Não se trata simplesmente de repor o que
foi destruído pelo regime anterior, conquanto isso importe, mas de buscar a
inovação num país que deprimiu a atividade científica e ignorou a indústria,
convertendo-se anacronicamente à situação de exportador de commodities,
trocando o eixo urbano-industrial, ponto de partida da sua bem-sucedida
modernização, pelo agrário, incapaz, mesmo que se releve o papel destacado que
vem cumprindo, de edificar as bases para a construção do futuro.

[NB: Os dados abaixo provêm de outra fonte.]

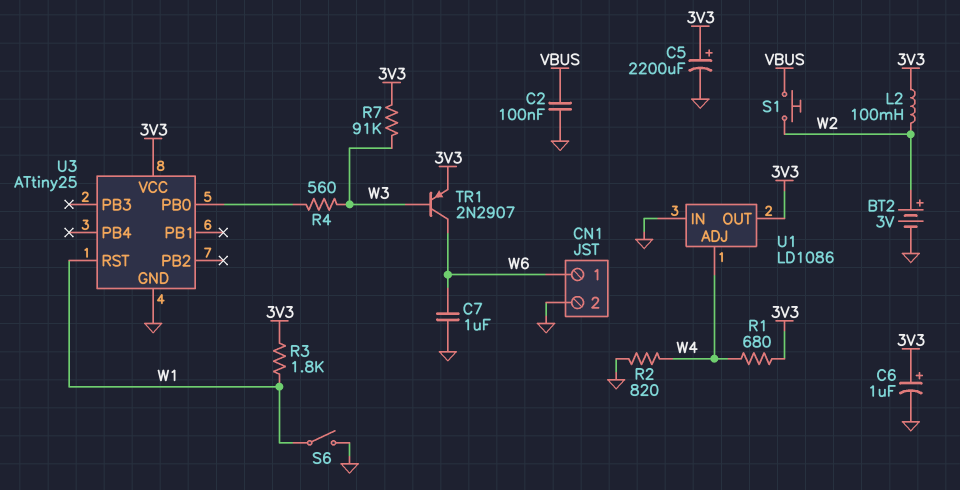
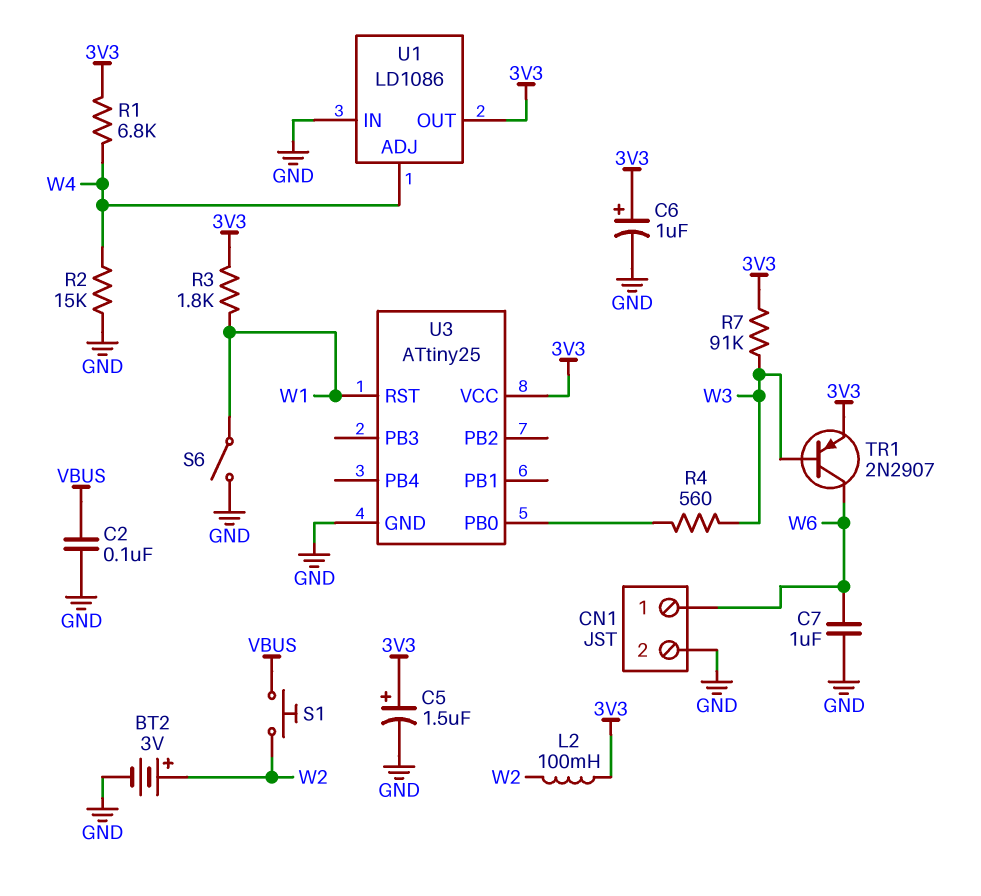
C5: 2200uF (plus 3V3, minus GND) -> 1.5uF (plus 3V3, minus GND)
R1: 680 (3V3, W4) -> 6.8k (3V3, W4)
R2: 820 (GND, W4) -> 15k (GND, W4)

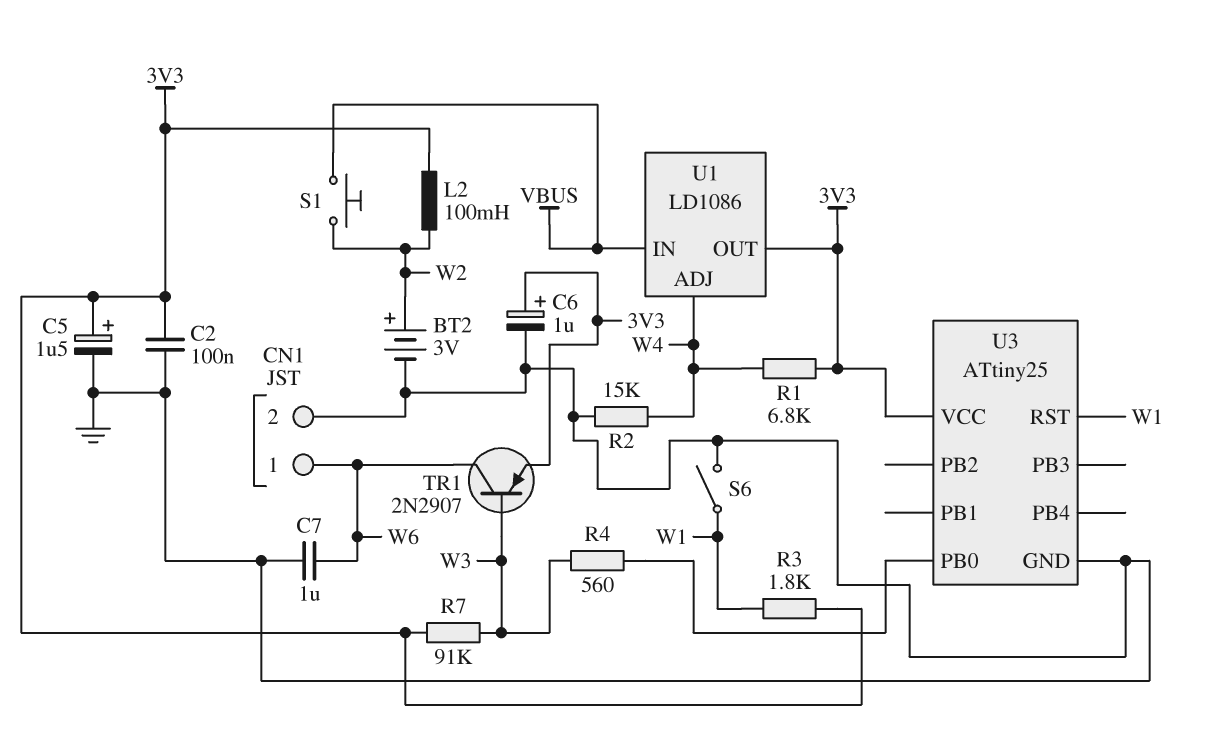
C2: 100nF (GND, VBUS) -> 100nF (3V3, GND)
U1 pin IN: GND -> VBUS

Fora da questão social, onde se fizeram
boas opções, procura-se em vão, nos quadros ministeriais selecionados, os
portadores de novas promessas para um país com mais de duzentos milhões de
habitantes sedentos de novas oportunidades de vida. A timidez nessa busca
parece decorrer do receio de se incorrer na fórmula do
nacional-desenvolvimentismo, tornada pela pregação neoliberal estigma a ser
evitado como o diabo foge da cruz.
Esse mesmo receio é alimentado pela conjura
contrária às ações estatais no sentido de alavancar o desenvolvimento, outro
estigma a interditar a busca de inovações criativas para a mudança social. A
inércia que acometeu o país é fruto da ideologia neoliberal, reinante há
décadas nas elites reinantes, cevada, em grande parte, pelo fato de que as
orientações nacionais- desenvolvimentistas terem sido, entre nós, levadas a
cabo por regimes autoritários.
A dissociação entre nacional-desenvolvimentismo
e autoritarismo é, observando bem, mandamento constitucional ao afirmar que a
sociedade se deve pautar pelos ideais de justiça e solidariedade, plantas que
não nascem como mato no mercado e que demandam obras continuadas de jardinagem.
Cabe ao governo democrático que acabamos de conquistar exercer esses cuidados,
somente possíveis a ele se compreende que esta é uma missão a ser compartilhada
com a sua sociedade cível,
Na indústria da saúde, por exemplo, para a
qual estamos prontos para alçar voos ambiciosos, o agrupamento em redes dos
equipamentos já constituídos, dos centros de pesquisas universitários ou não,
contamos com uma base segura para sua alavancagem com recursos públicos e
privados. De outra parte, a valorização do sindicalismo, tal como em países
avançados, sobretudo na Alemanha, pode se converter em parceiro significativo
nas atividades produtivas, desde que seus estatutos legais prevejam suas formas
de participação. A engenharia institucional, sob o império de uma política
democrática, com os recursos humanos de que já dispomos, pode ser o instrumento
de concretização dos valores que consagramos em nossa Constituição em ruptura
com nossas tradições de exclusão.
*Luiz Werneck Vianna. Sociólogo, PUC Rio
2 comentários:
Bom artigo do Werneck como sempre. Quanto ao nacional-desenvolvimentismo só mesmo débeis mentais são contra isso. Lula está no caminho certo quando diz que quer que ricos paguem imposto de renda (de preferência progressivos para impedir a formação de bilionários e de favelas e moradores de rua) e pobres façam parte do orçamento. Só não entendi associar a deusa mesopotâmica Inana com os bolsonaristas. Li que ela é deusa do amor e da guerra. O boçal tem a ver com guerra, mas com o amor não tem nada.
Enfim,alguém que faz comentários com nome e sobrenome.